Я ничего не отвечал. Мама может не вынести такого удара, если только мы не успеем вовремя и не спрячем остатки до ее прихода. Оксаночка, вот та невозмутимо продолжала орудовать мастихином, упираясь рукой в крышку, и пот из ее подмышек падал прямо на очищенный картон. Свою шерстяную кофту она давно сбросила, и только полоски прозрачного скотча блестели у нее на плечах. Эту сложную систему поддержки живота изобрел Парашютист. Она начиналась на Оксаночкиных плечах, забиралась под вялые маленькие груди, закреплялась на талии и на крестце. Не вставая
– А я не понимаю, что в этом такого. Мама и сама всегда жалела, что он розовый. Пускай бы, говорит, был красный, как у твоего деда. Все-таки я тоже была когда-то комсомолкой.
– За утро вы не успеете, – сказал Парашютист. Я не выдержал:
– Будешь причитать или все-таки поможешь?
Парашютист ушел на кухню и принес оттуда железную банку с гвоздями. Обдирая розовую бумагу, мы с Оксаночкой погнули, а кое-где совсем измяли аляповатую окантовку из толстой фольги. Звездочки пришли в негодность. От мамы, конечно, и это не укроется. Сашка часто доставала мед с антресолей, и, думаю, звездочки, разорванная бумага и расшатанные гвоздики – это все на ее совести. Говорила же ей мама: «Сашка, достаешь мой гроб, так не бери его за ручки!» Теперь все это придется ремонтировать мне и Парашютисту.
Утром Сашку позвали к телефону. Я бы и сам хотел знать, кто.
– Не хватало еще, чтобы она на стороне загуляла! – ворчала мама всякий раз, когда Сашке кто-то звонил.
– Зачем вы так? – огрызался Парашютист. – Наши отношения держатся на полном доверии.
– Доверии… Ну-ну, только в нашем роду это часто случается.

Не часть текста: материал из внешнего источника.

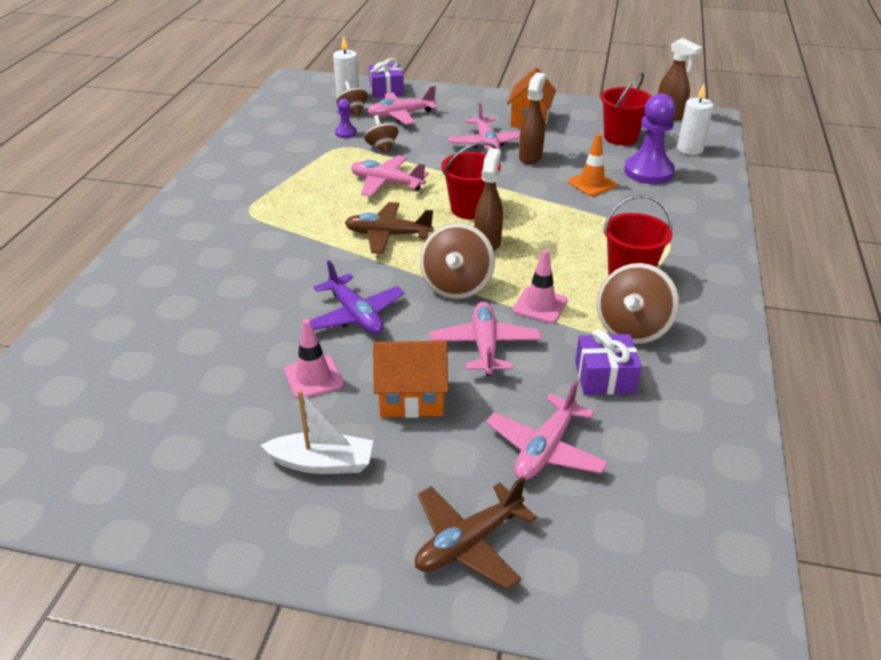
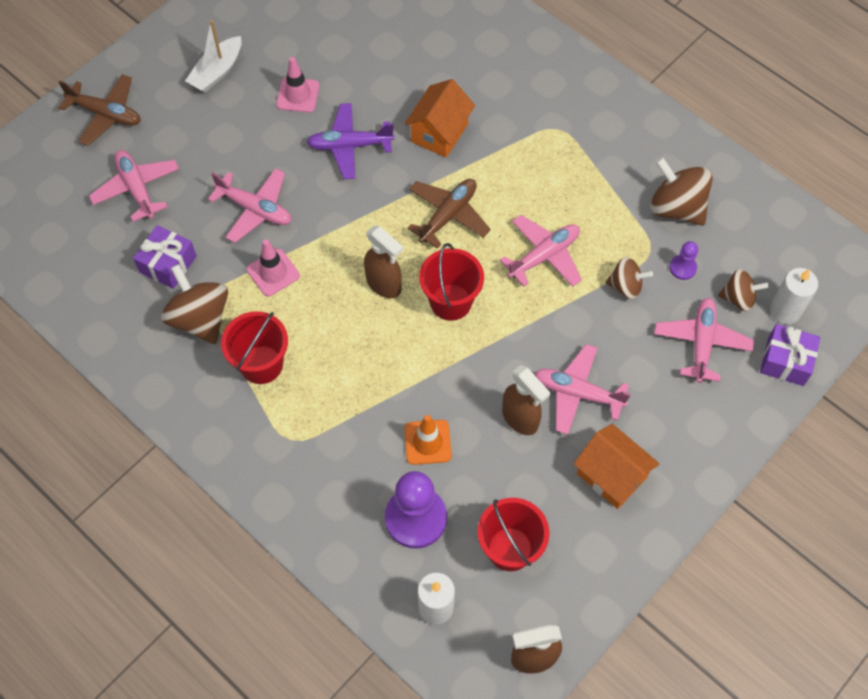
camera: 120 degrees right, 25 degrees up
(411, 398) = (236, 140): orange house -> orange house (439, 133)
(456, 286) = (339, 229): brown spinning top -> brown spinning top (676, 207)
(468, 543) = (106, 114): brown plane -> brown plane turned 120 degrees clockwise

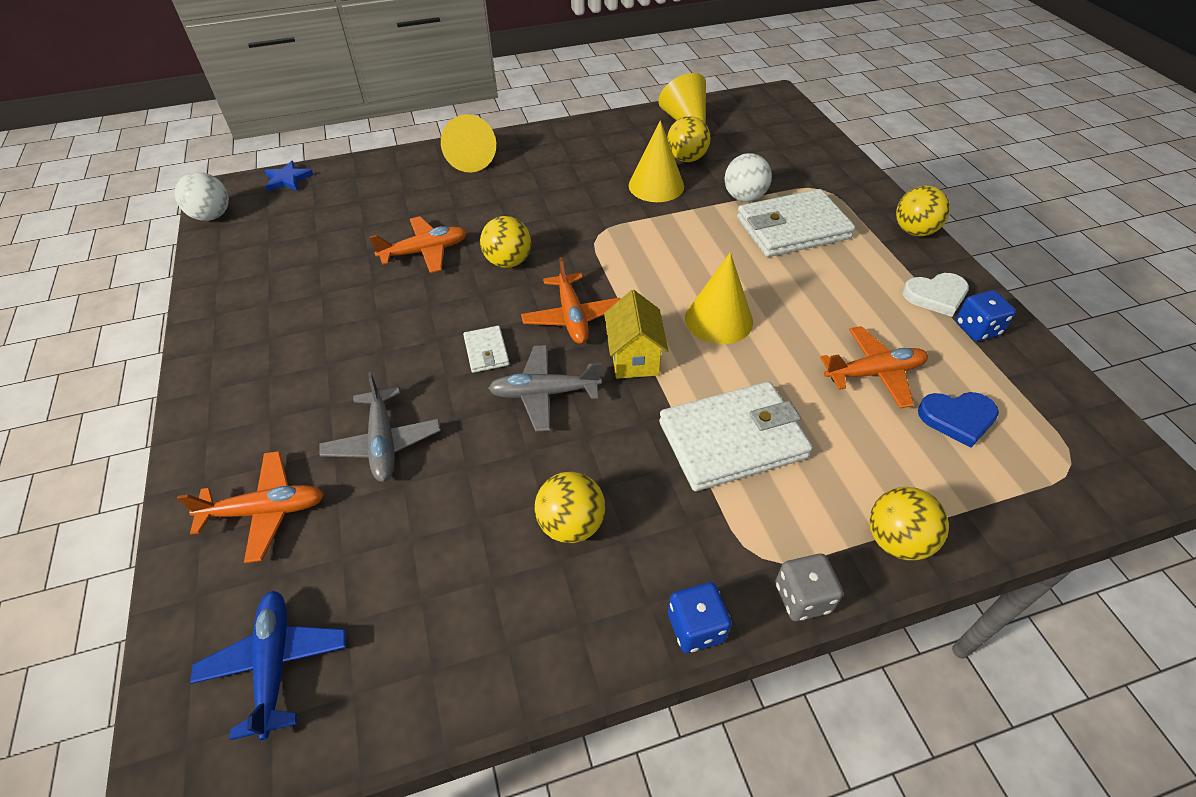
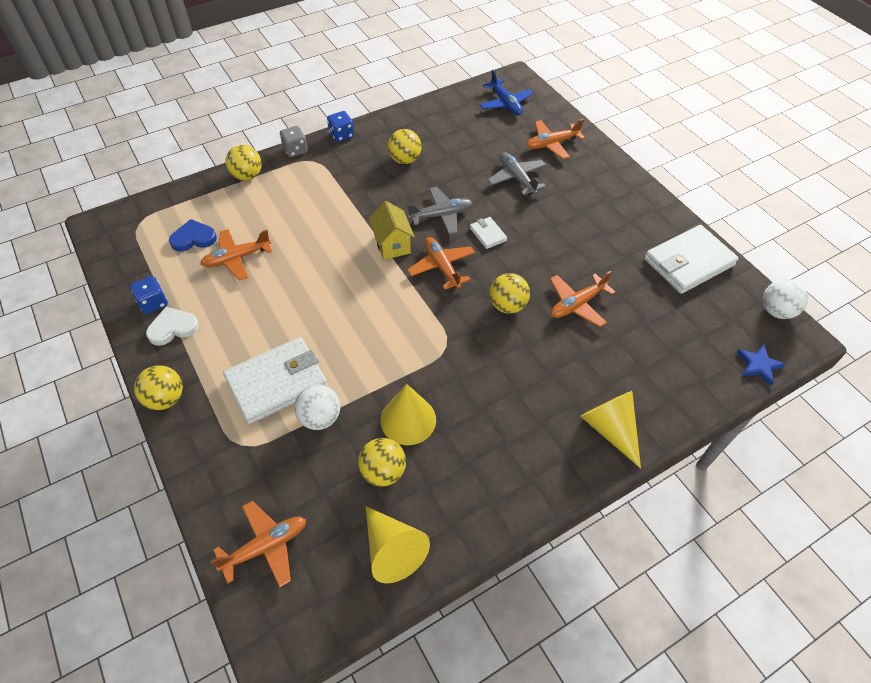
camera: 165 degrees right, 5 degrees up
(718, 319) = (339, 281): yellow cone -> none
(732, 440) = (327, 207): white wallet -> white wallet (688, 262)
(788, 134) = (266, 546): none -> orange plane

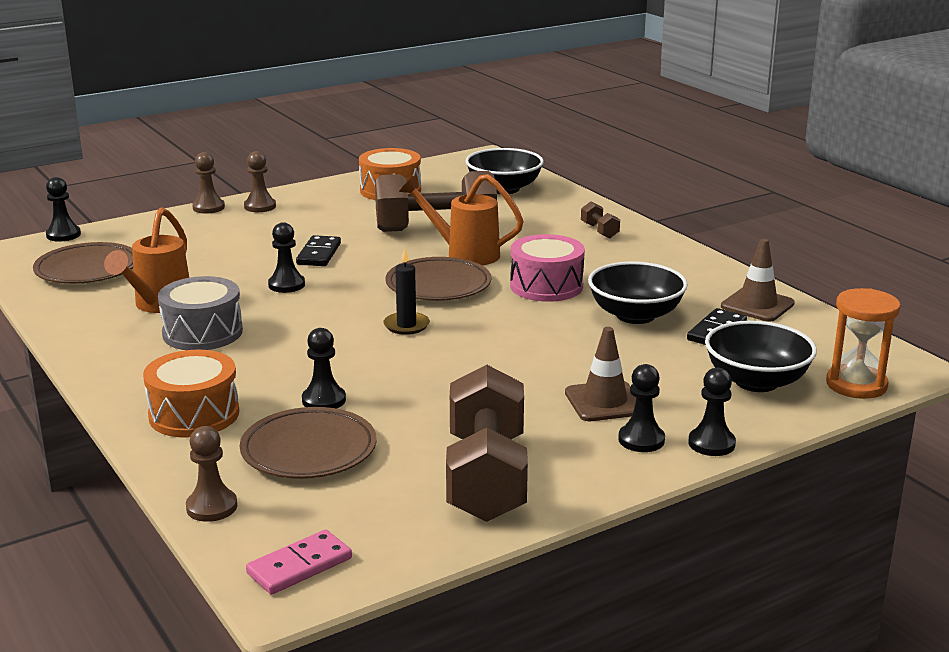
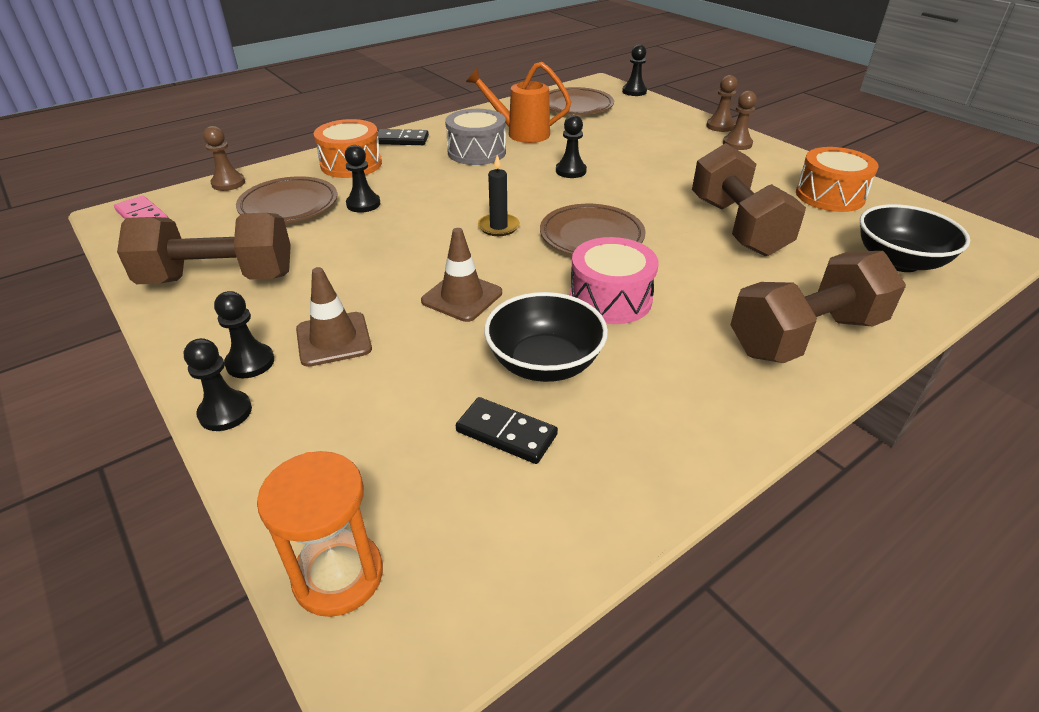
camera: 85 degrees right, 15 degrees up
(319, 254) = (642, 177): black domino -> black domino (402, 140)
(464, 254) = (677, 246): orange watering can -> none
(599, 231) = (805, 336): brown dumbbell -> brown dumbbell, size x2.45
(756, 381) = (362, 462): black bowl -> none
(757, 305) = (601, 483): brown traffic cone -> brown traffic cone (462, 297)

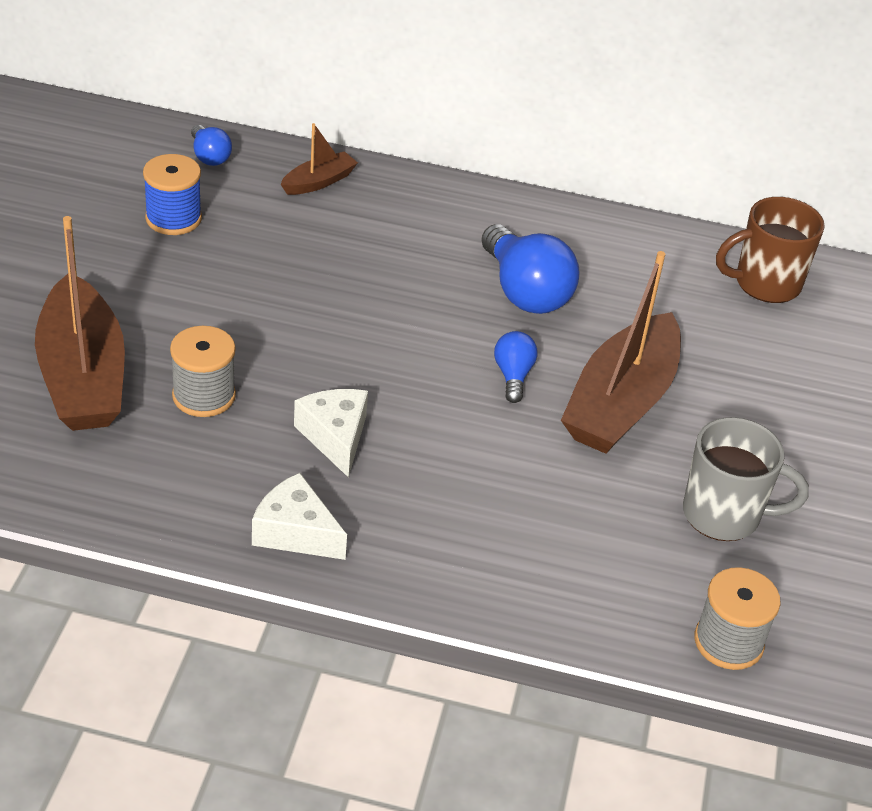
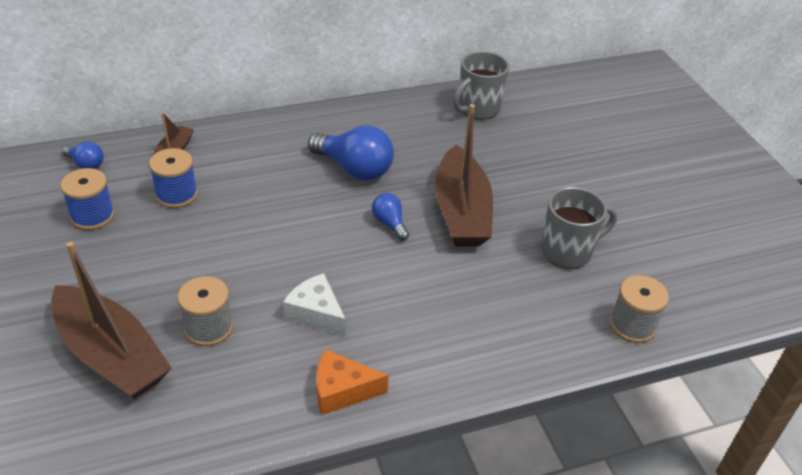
camera: 30 degrees left, 0 degrees up
(283, 233) = (176, 195): none -> blue spool
(295, 532) = (342, 390): white cheese -> orange cheese
(765, 283) = (478, 109): brown mug -> grey mug

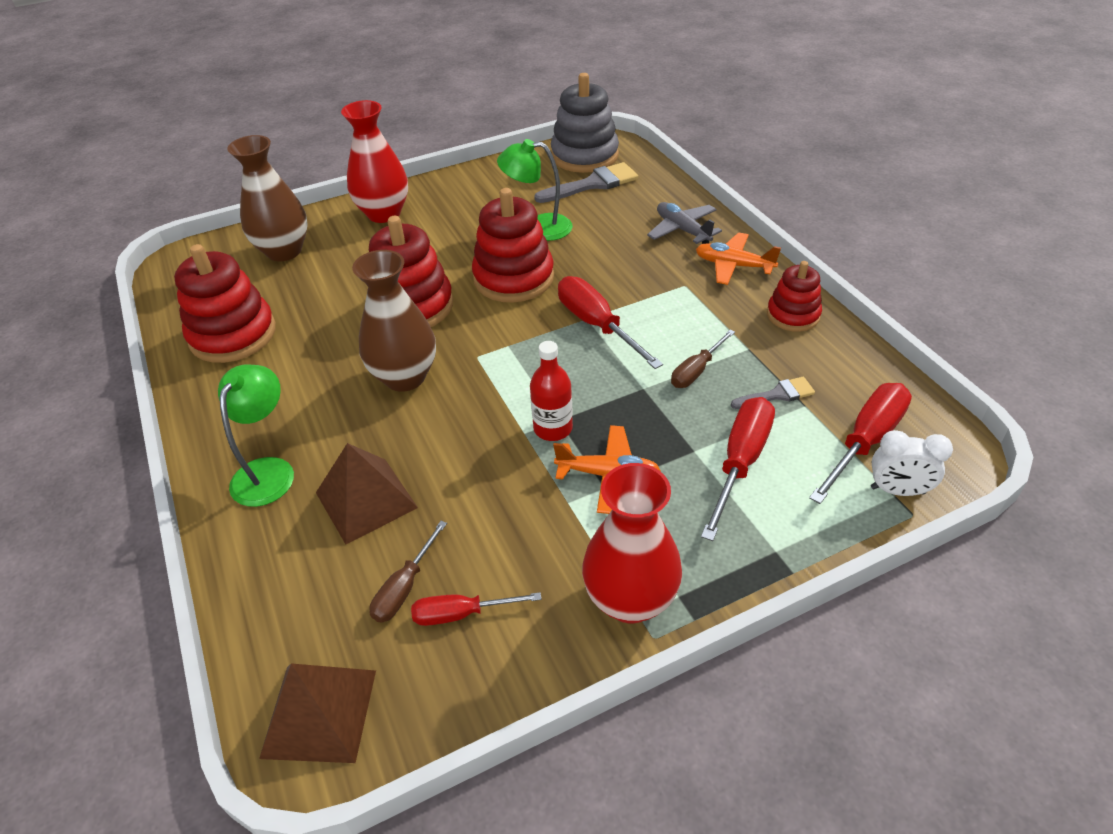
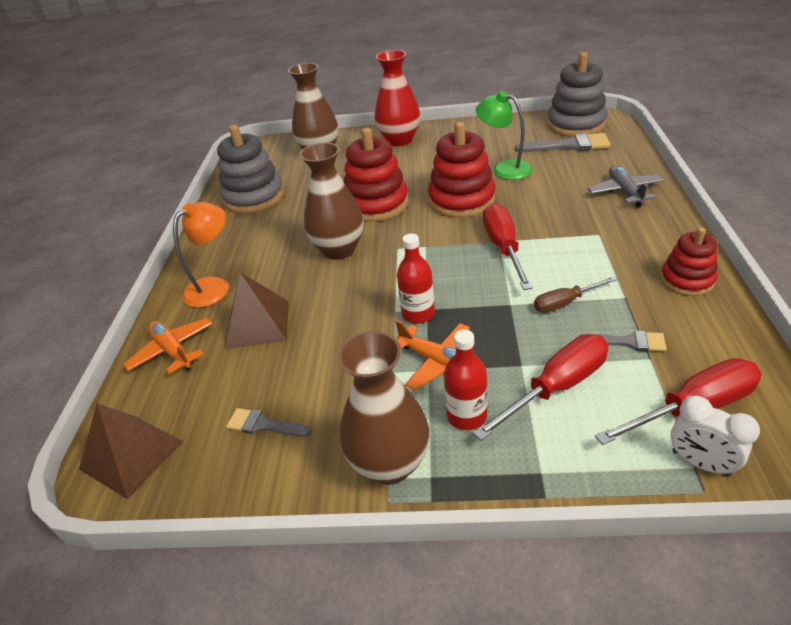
camera: 30 degrees right, 5 degrees down
(233, 335) = (254, 197): red stacking toy -> grey stacking toy
(268, 471) = (214, 287): green lamp -> orange lamp
(404, 587) = (240, 392): brown screwdriver -> none
(461, 614) = (263, 425): red screwdriver -> grey brush
(630, 600) = (390, 464): red vase -> brown vase
(674, 522) = (466, 416): none -> red bottle
(733, 265) = (654, 228): orange plane -> orange plane (173, 351)

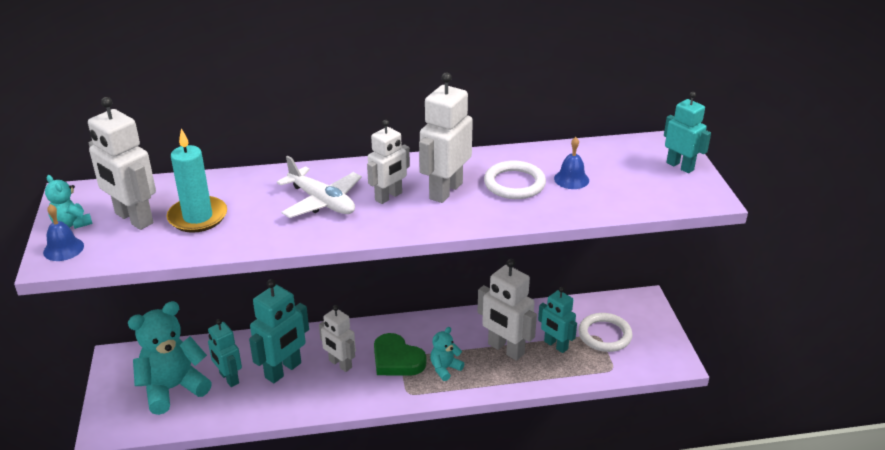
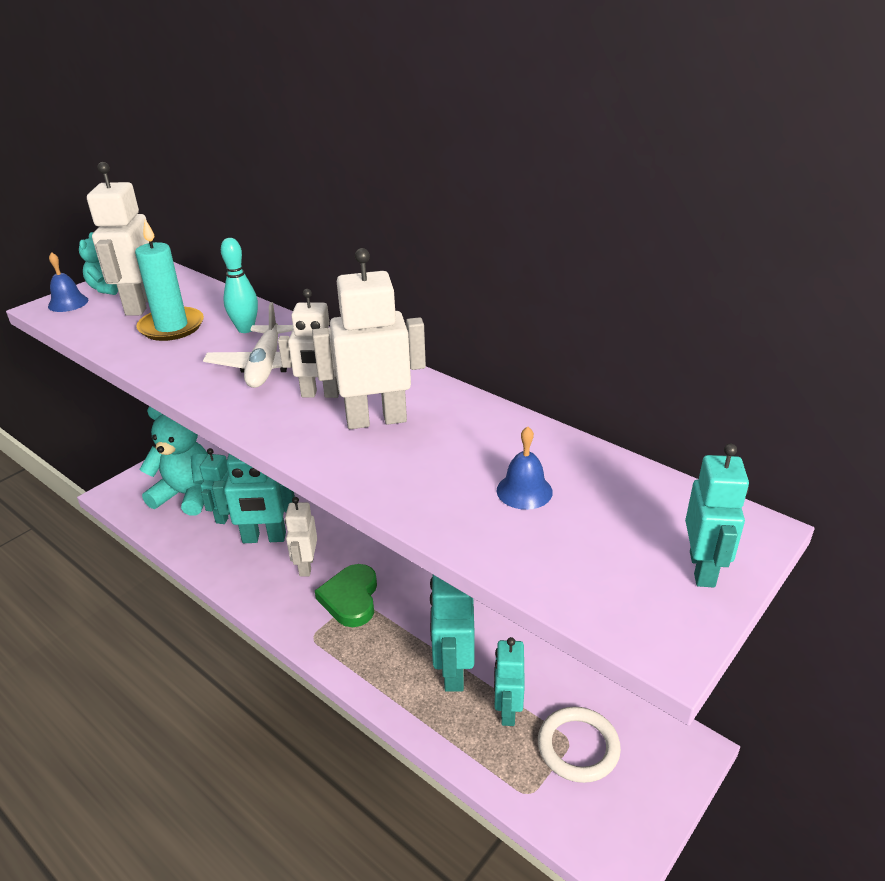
camera: 50 degrees right, 0 degrees up
(256, 190) = (245, 329): none -> turquoise bowling pin
(445, 368) = (373, 641): turquoise teddy bear -> none
(505, 349) = (453, 670): white robot -> turquoise robot
(514, 184) = (453, 455): white ring -> none

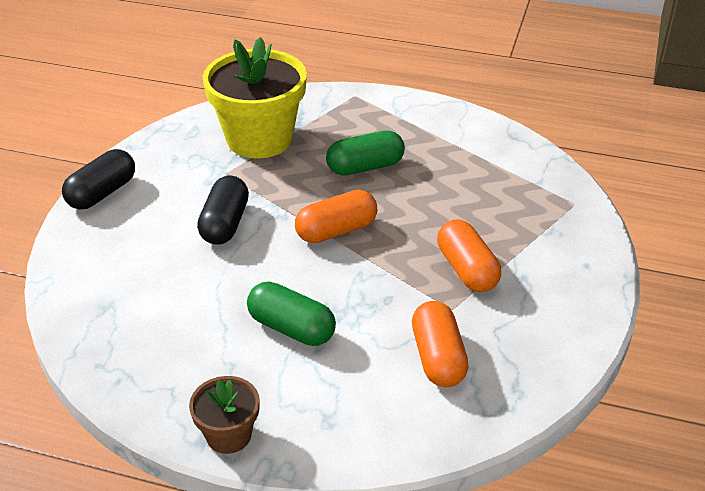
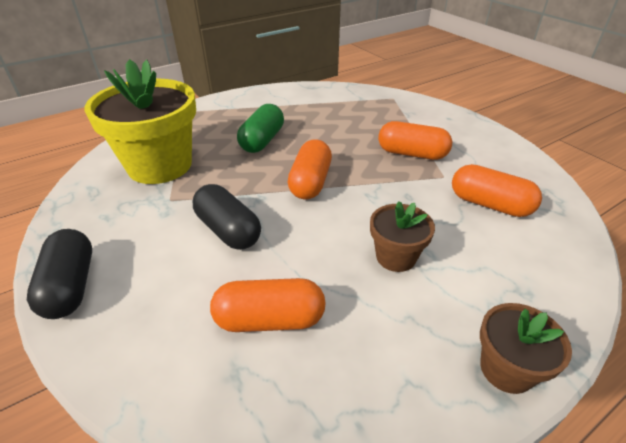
camera: 50 degrees left, 0 degrees up
(161, 296) = (270, 319): none -> orange capsule
(291, 328) = (396, 257): green capsule -> brown flower pot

Сашка мурлыкала в трубку, и я слышал, пока зашнуровывал ботинки: «Нет. У нас ее больше нет. Да. Мама ее унесла. Вчера. “Я возьму ее в садик, показать деткам. Детки запрыгают от восторга и будут отдавать ей свою манную кашу”. Костик, мама ее в сад отнесла, вот вернет, я сама тебе позвоню. Придешь и поиграешь».
В четверг я вешаю на дверь табличку:
ЧЕТВЕРГ – НЕПРИЕМНЫЙ ДЕНЬ
В четверг ко мне приходит Петр Сергеевич, и мы с Петром Сергеевичем играем вот в какую игру.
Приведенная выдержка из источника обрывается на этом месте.